- DON NYAMANDE (2) KINGSTONE DONGA
CONSTITUTIONAL COURT OF ZIMBABWE
HARARE JULY 31 & AUGUST 1, 2015
L. Madhuku, for the applicants
I. Chagonda, for the respondent
APPLICATION FOR URGENT SET DOWN OF APPEAL TO CONSTITUTIONAL COURT
 On 23 July, 2015, the applicants filed a notice of appeal to the Constitutional Court against a judgment of the Supreme Court dismissing their appeal. This is an application for the appeal to be set down for hearing on an urgent basis.
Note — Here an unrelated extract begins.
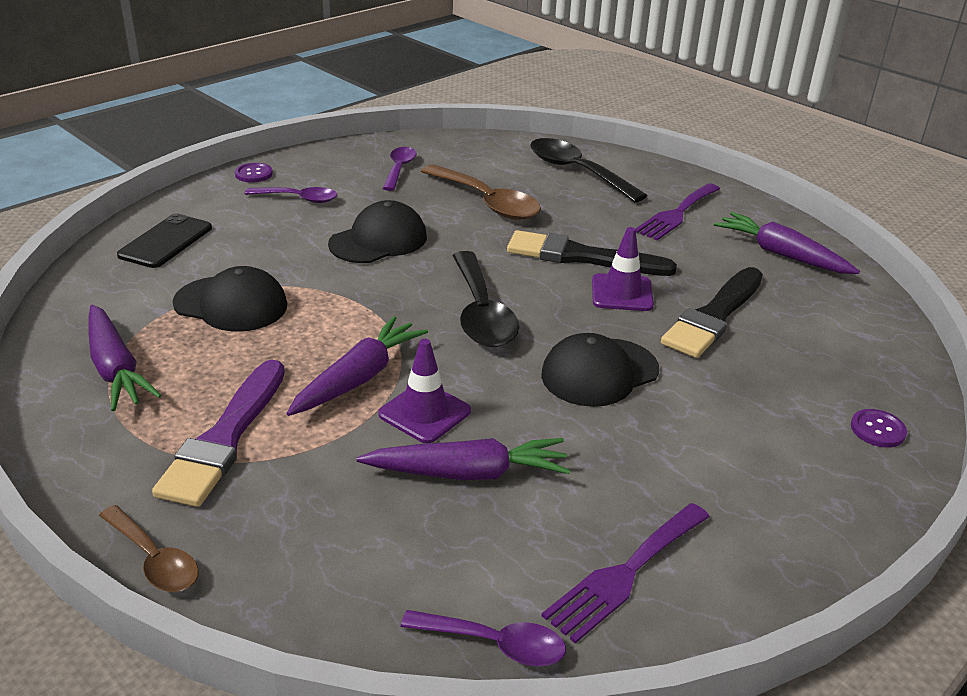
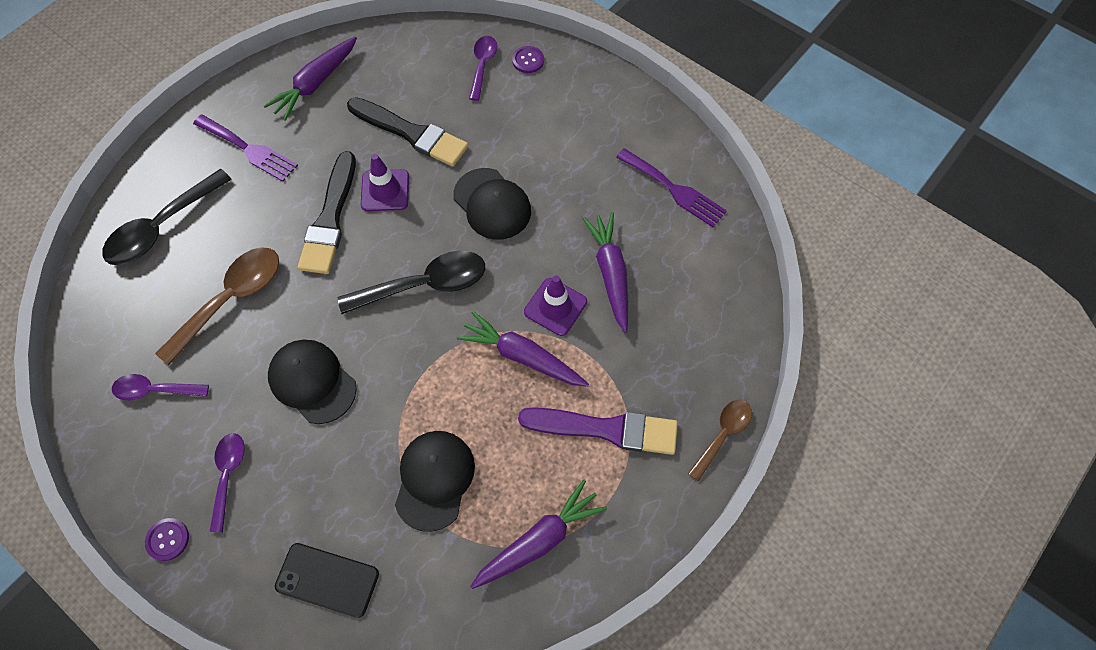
camera: 95 degrees left, 30 degrees up
(495, 644) = (736, 247): purple spoon -> purple spoon (482, 65)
 At the onset of the hearing of the application, I invited Mr Madhuku to address me on: whether the applicants have a right of appeal, in terms of the Constitution of Zimbabwe, from a judgment of the Supreme Court; and whether or not the applicants had made out a case on the papers, for an urgent hearing of the matter.
 Mr Madhuku submitted that the applicants derive their right of appeal from s 167(5)(b) as read with s 169 (1) of the Constitution. The provisions are set out hereunder. Great emphasis was placed on the underlined words.
“167 Jurisdiction of Constitutional Court
(5) Rules of the Constitutional Court must allow a person, when it is in the interests of justice and with or without leave of the Constitutional Court—
(a) to bring a constitutional matter directly to the Constitutional Court;
(b) to appeal directly to the Constitutional Court from any other court;
(c) to appear as a friend of the court.
169 Jurisdiction of Supreme Court
(1) The Supreme Court is the final court of appeal for Zimbabwe, except in matters over which the Constitutional Court has jurisdiction”.
 As I understand it, the submission was that sub s (5) (b) grants a right of appeal to the applicants in a case such as this where the alleged violation, by the Supreme Court, of the applicants’ constitutional right in terms of s 56(1) of the Constitution only became apparent after the judgment was handed down. In these circumstances, so it was submitted, the applicants could approach this Court directly on appeal.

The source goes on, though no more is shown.